Among them were allegations that in 1975, while a judge, Murphy had agreed with his friend, solicitor Morgan Ryan, that they should ask Abe Saffron to approach Danny Sankey, who was taking a private prosecution against him. The judge was asked to address the specific allegation that he knew this would result in Sankey being intimidated.

He was also asked to address whether he had sought to find out whether particular federal police were bribable or subject to influence and, in the case of Senior Detective Don Thomas, had sought to influence an investigation, offered to secure him a senior position in the federal police and sought to groom him as an information source.

There were also several allegations relating to Murphy’s interactions with chief magistrate Clarrie Breise that led to Murphy being tried and convicted but acquitted on appeal. These included that he had deliberately given sworn false evidence.

The documents reveal in total 33 allegations that were investigated by the commission of three judges.

The documents have emerged after the presiding officers of the federal parliament decided to release the papers assembled 31 years ago in 1986, as part of a commission of inquiry by three retired judges. The inquiry was formed to inquiry into whether Murphy had committed misconduct while a high court judge, in breach of the constitution.

The inquiry was halted by the Hawke government after it was revealed that Murphy had inoperable cancer. He controversially returned to the high court to hear cases and later died.

The inquiry followed a turbulent few years in which Murphy was tried on two counts of attempting to pervert the course of justice in order to influence the trial of his friend the Sydney solicitor Morgan Ryan. Murphy was accused of approaching NSW district court judge Paul Flannery and the NSW chief magistrate Clarrie Briese to try and influence the trial.

Murphy was initially found guilty over one of the incidents and cleared of the other but on appeal was acquitted of both.

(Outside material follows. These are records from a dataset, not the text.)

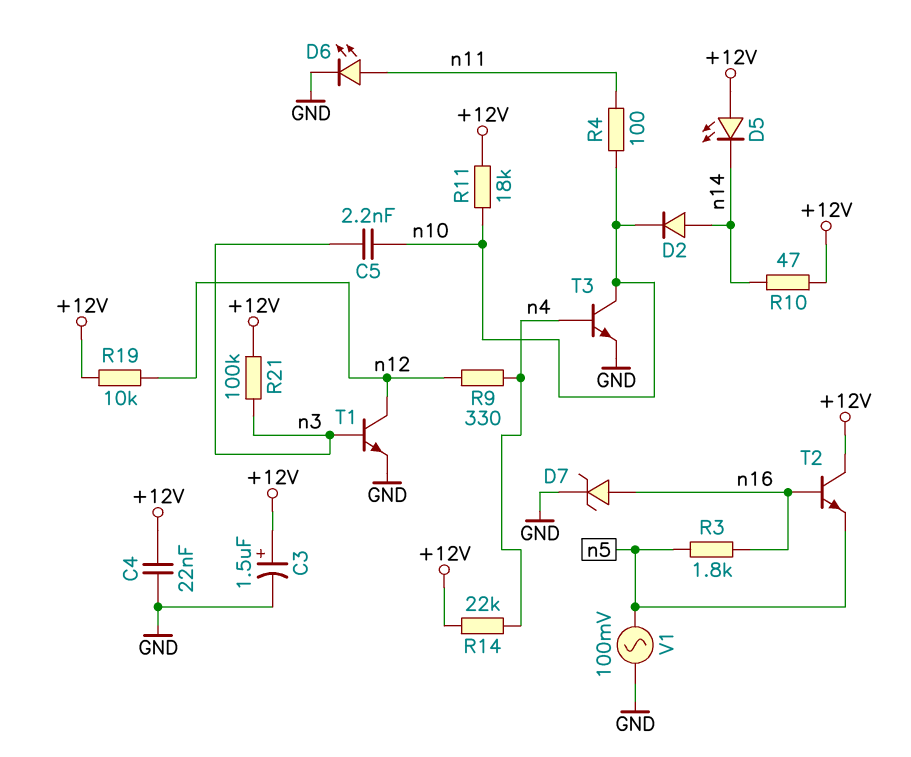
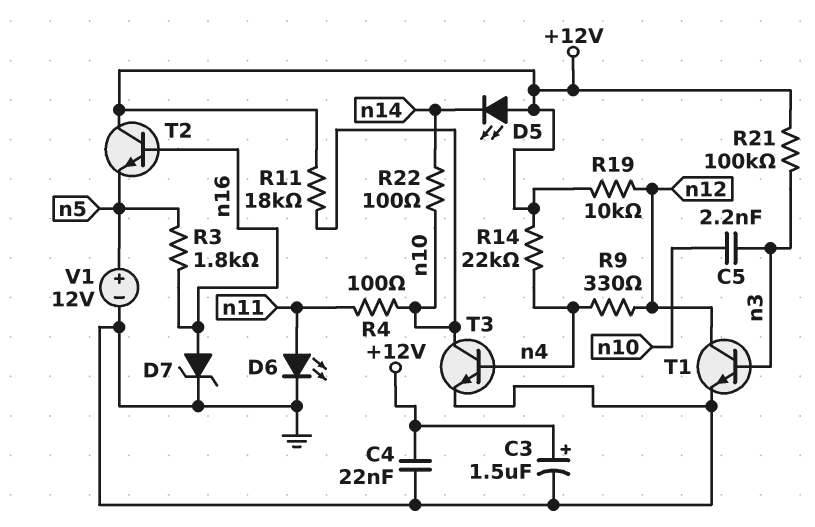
D2: diode (A n14, K n10) -> none
R10: 47 (+12V, n14) -> none
R22: none -> 100 (n10, n14)
V1: AC 100mV (GND, n5) -> 12V (plus n5, minus GND)

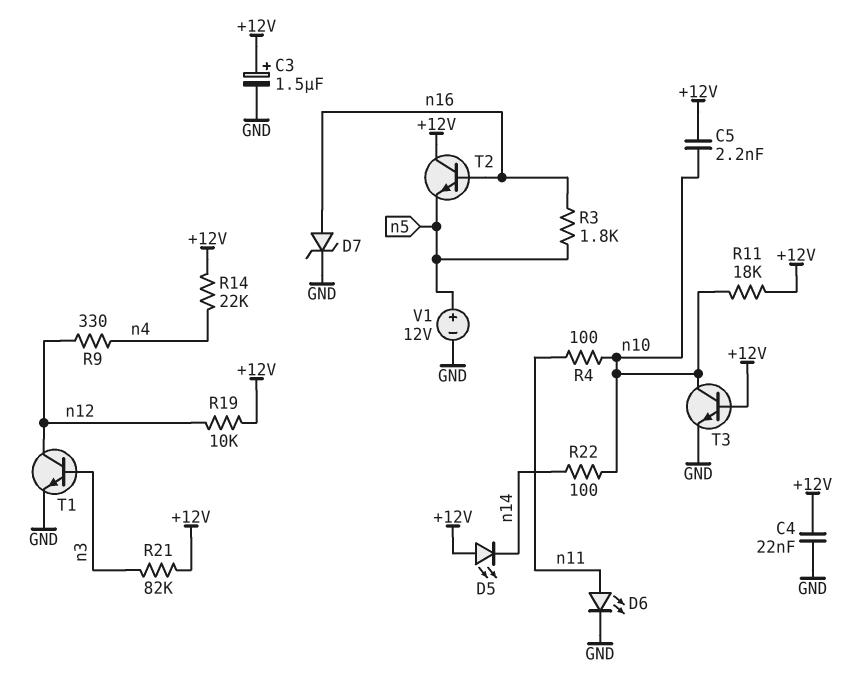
C5: 2.2nF (n3, n10) -> 2.2nF (+12V, n10)
R21: 100k (+12V, n3) -> 82k (+12V, n3)
T3: NPN (B n4, C n10, E GND) -> NPN (B +12V, C n10, E GND)

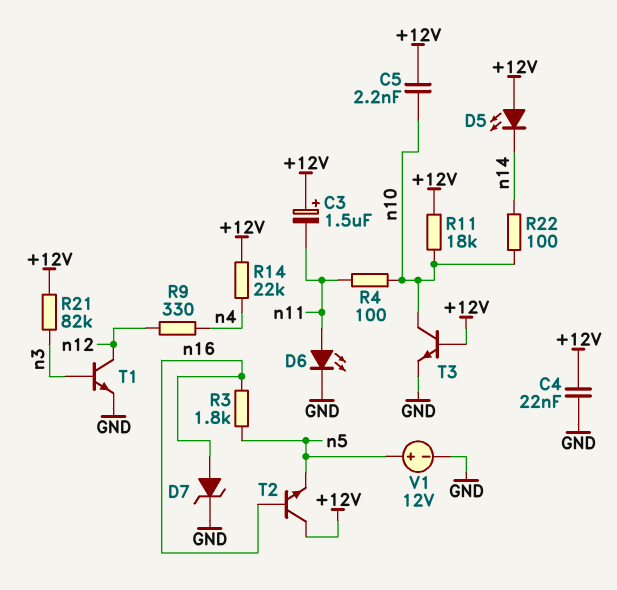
C3: 1.5uF (plus +12V, minus GND) -> 1.5uF (plus +12V, minus n11)
R19: 10k (+12V, n12) -> none

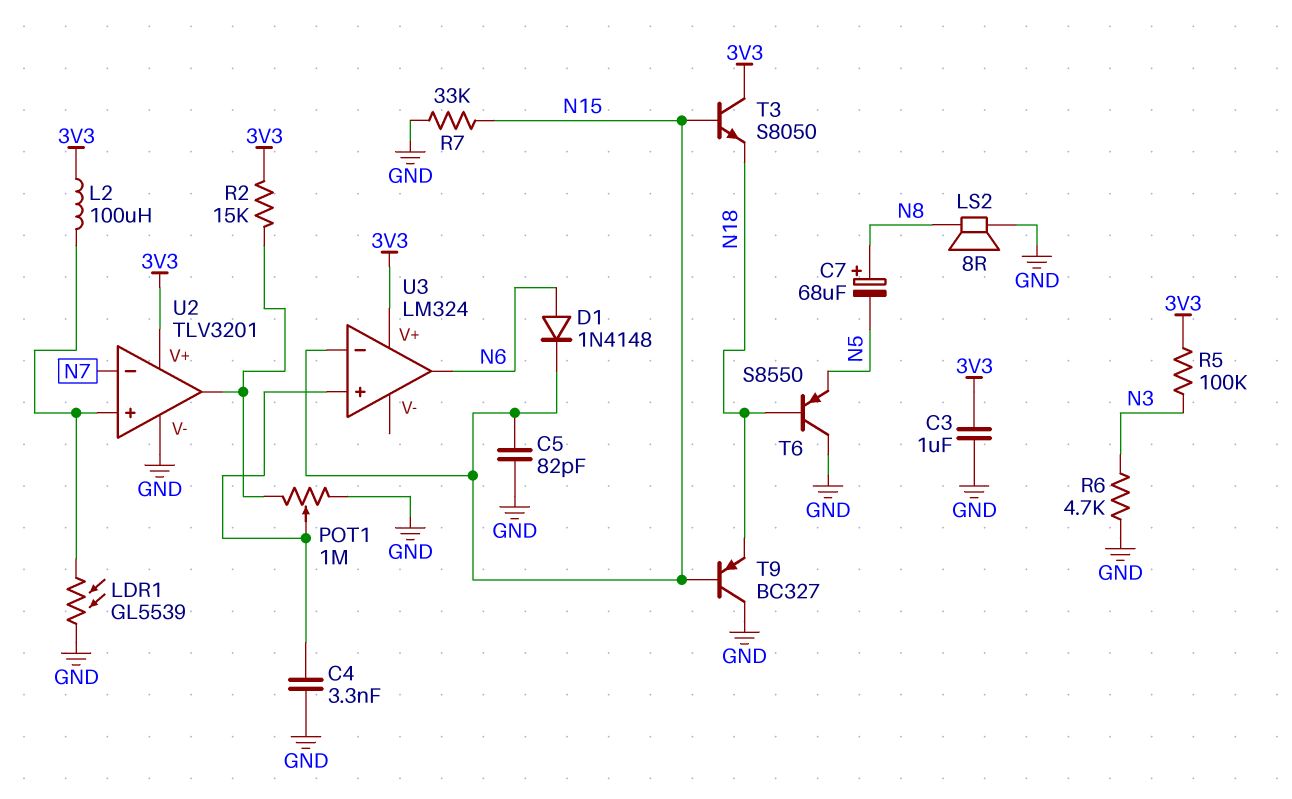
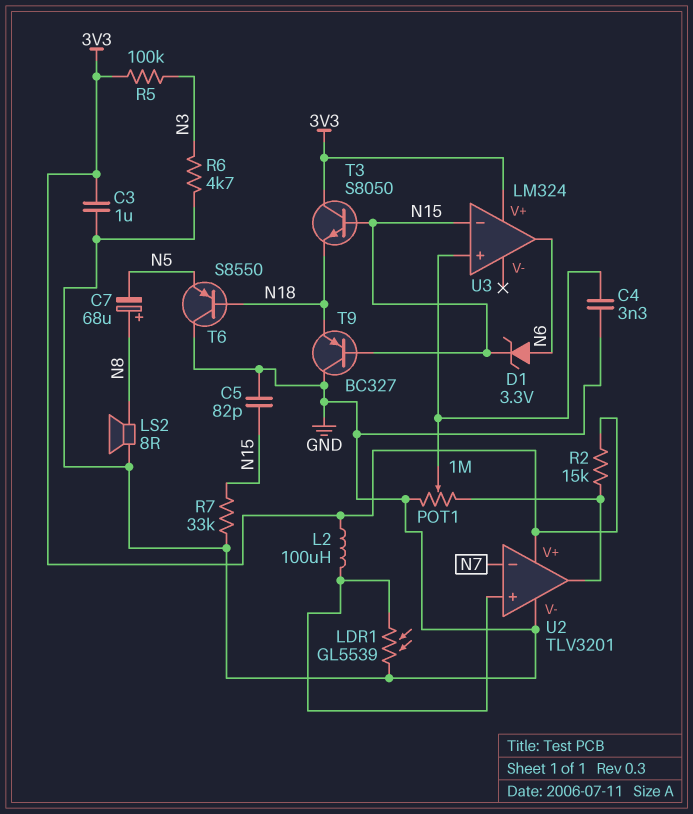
D1: diode 1N4148 (A N6, K N15) -> zener 3.3V (A N6, K N15)

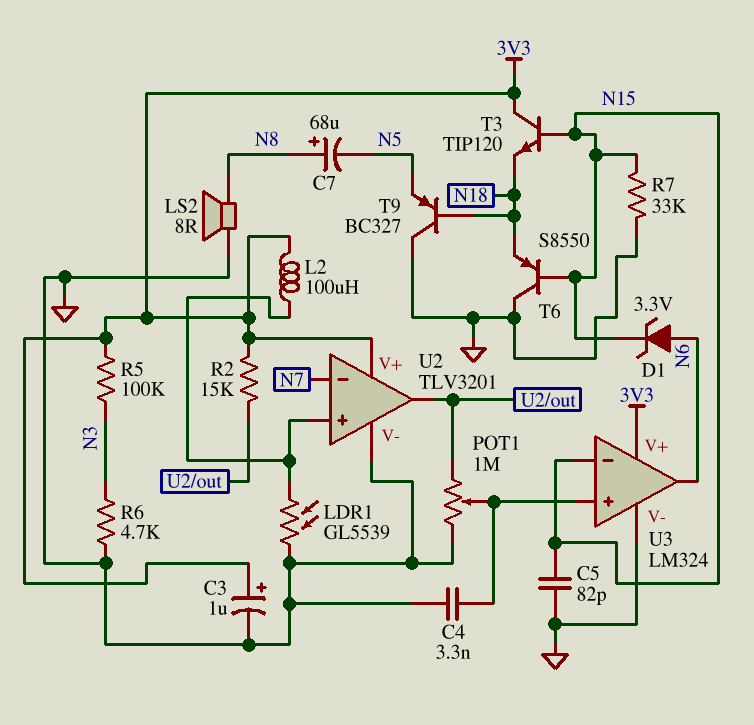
C3: 1uF (3V3, GND) -> 1uF (plus 3V3, minus GND)
T3: NPN S8050 (B N15, C 3V3, E N18) -> NPN TIP120 (B N15, C 3V3, E N18)
T6: PNP S8550 (B N18, C GND, E N5) -> PNP S8550 (B N15, C GND, E N18)
T9: PNP BC327 (B N15, C GND, E N18) -> PNP BC327 (B N18, C GND, E N5)
U3 pin V-: none -> GND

However, the stain of the allegations remained and further allegations about the judge emerged as result of reporting by the Age, of illegal police phone taps known as the Age Tapes in 1984 and the subsequent Stewart royal commission.

While the commission of inquiry was limited by its terms of reference in revisiting the incidents that had led to the criminal charges, it was believed back in 1986 to have been investigating numerous other incidents involving Murphy.

Murphy was the former attorney general in the Whitlam government, before he was appointed to the high court by Labor in 1975. Regarded as a leading light of the Left, the judicial scandal which tarnished his later career deeply divided his supporters and critics. His untimely death at 64 left many unanswered questions.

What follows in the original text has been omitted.